LAURENT GBAGBO OU L’ART DE RÉPONDRE AVEC ÉLÉGANCE AUX COUPS.

Laurent Gbagbo, lors de son entretien sur TV5
Laurent Gbagbo, lors de son entretien sur TV5

« Je reçois beaucoup de coups, mais je sais parfois y répondre » ai-je, un jour, entendu dire le président Laurent Gbagbo. Alors que sa parole était attendue depuis 9 ans, il a suffi à Laurent Gbagbo, de seulement 38 minutes pour faire l’unanimité sur sa dimension de monument politique.

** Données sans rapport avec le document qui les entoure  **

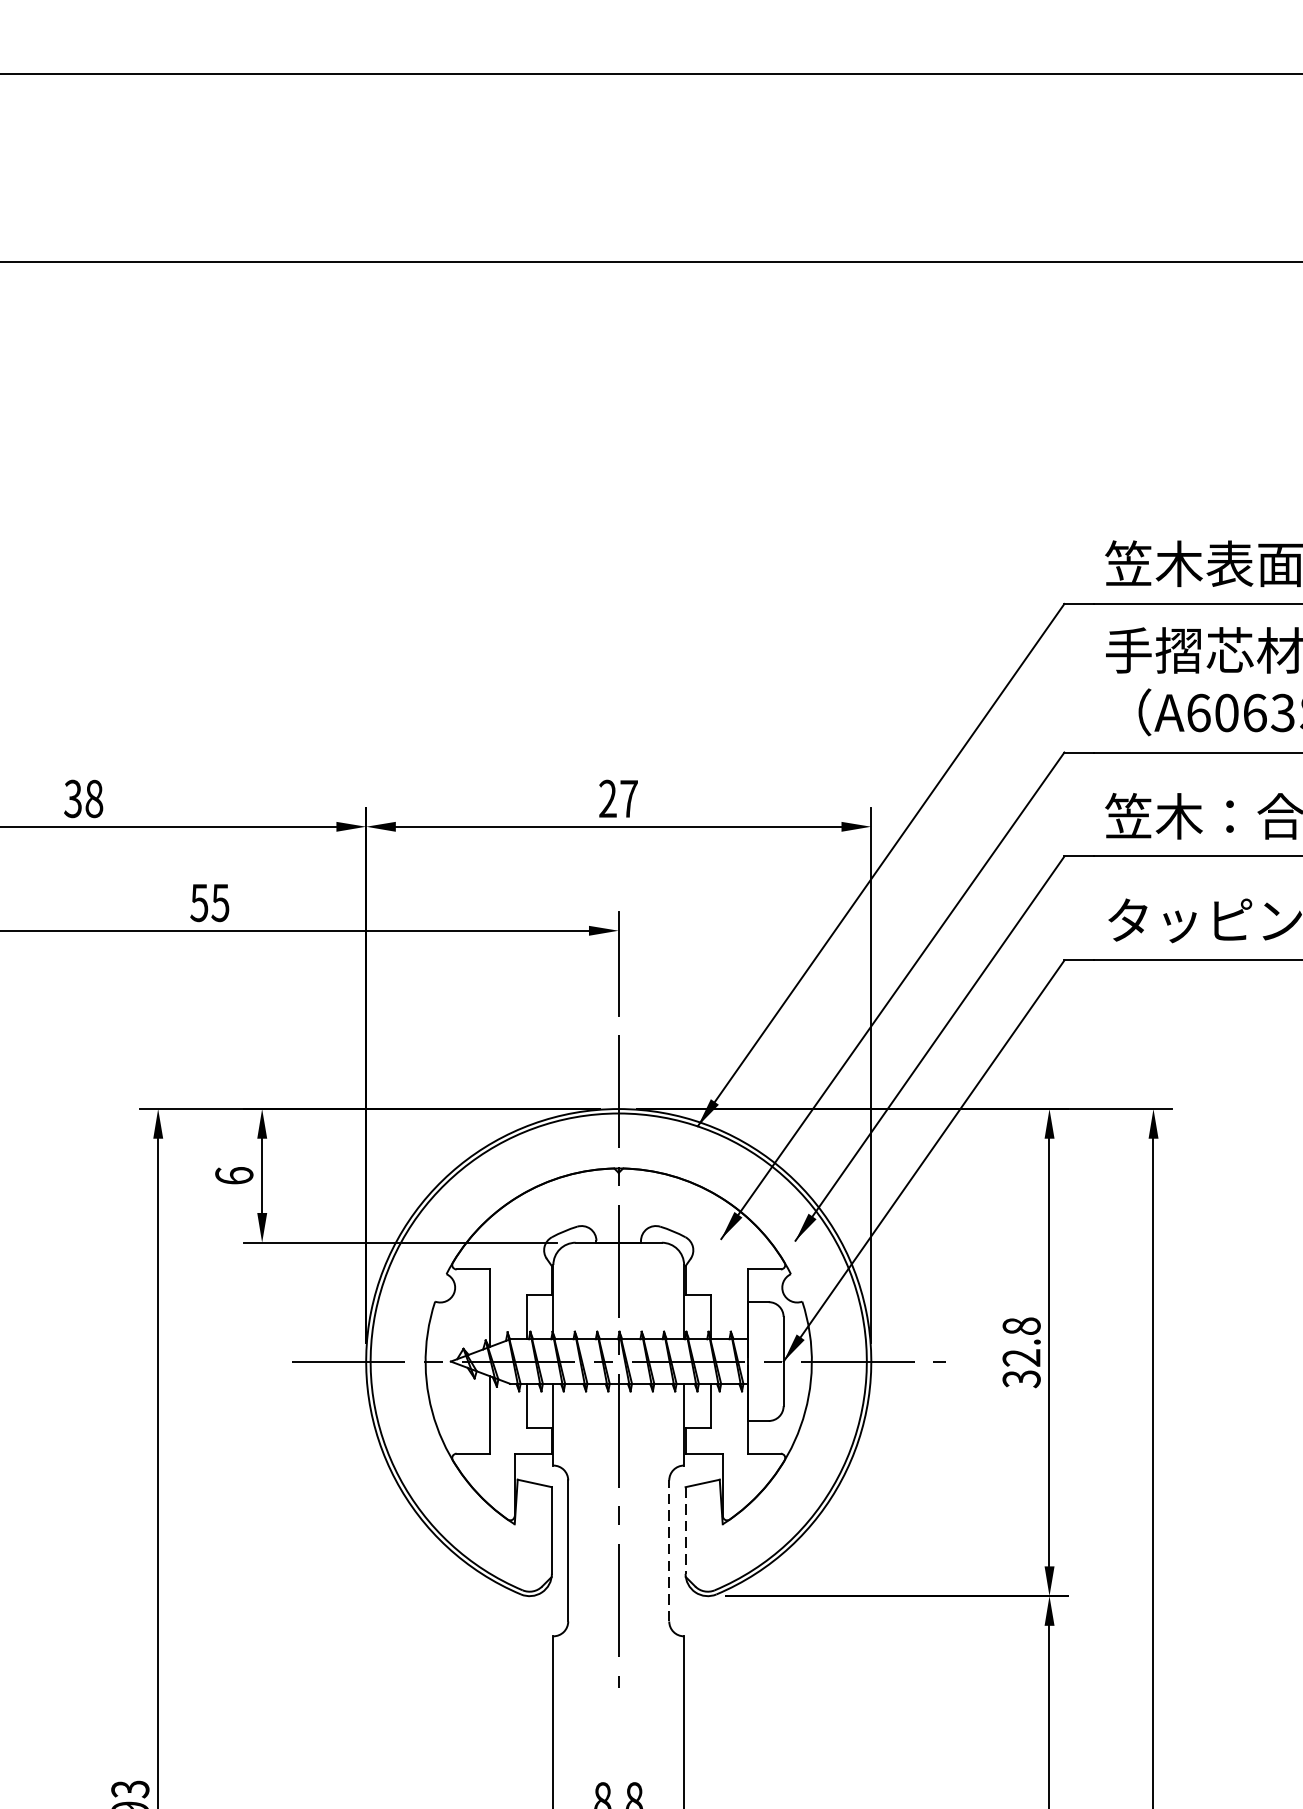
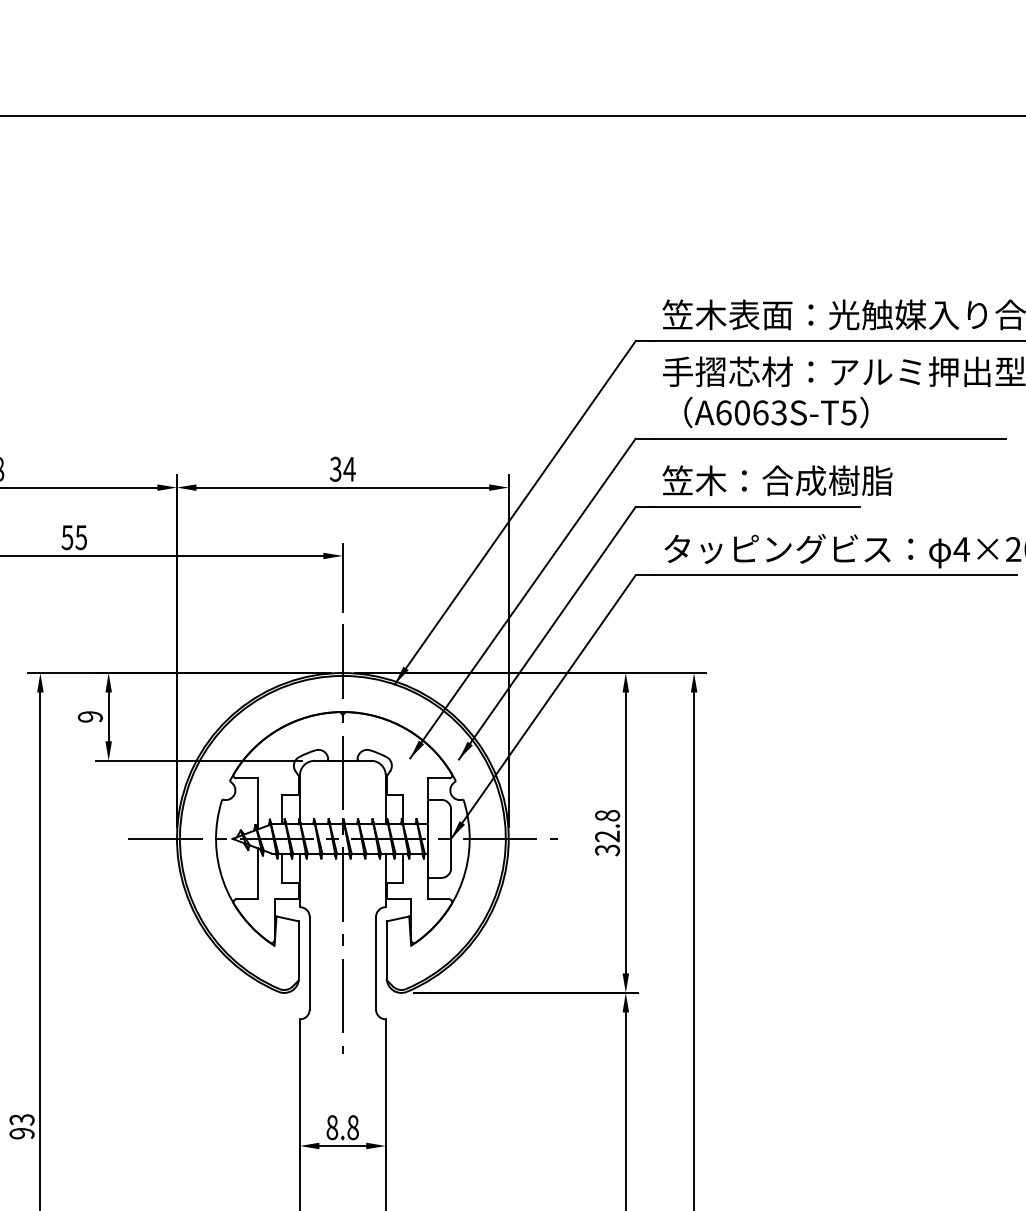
text: (618, 799) -> (342, 469), 27 -> 34
text: (232, 1175) -> (89, 716), 6 -> 9
line: (685, 1531) -> (386, 950), dashed -> solid
line: (669, 1549) -> (376, 962), dashed -> solid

Et revenir au premier plan sans rien forcer.

© aird-ci.com – Vendredi 30 octobre 2020 16h00 | Dernière mise à jour 18h00.

« Au commencement était la Parole, et la Parole était auprès de Dieu, et la Parole était Dieu. Elle était au commencement en Dieu. Tout par elle a été fait, et sans elle n’a été fait rien de ce qui existe. » peut-on lire dans la Bible, comme pour dire que tout naît de la Parole.

Le président Laurent Gbagbo s’est servi à la fois avec humour et gravité de cette parole lors de son interview du 29 octobre 2020 sur le média TV5 Monde, pour distiller aux uns et aux autres, tantôt espoir, tantôt leçon de gouvernance.
Cette parole dont l’usage sincère a fait tant défaut au régime du RHDP. Outre la parole, la démarche et l’environnement, le contexte et le timing ont été exploités avec subtilité.
Je voudrais partager, avec mes camarades de l’AIRD et ceux de mes amis, ceux de mes compatriotes et des Africains qui me font l’amitié de me lire, quelques leçons tirées de cet exercice oral dont on ne finit pas de se délecter.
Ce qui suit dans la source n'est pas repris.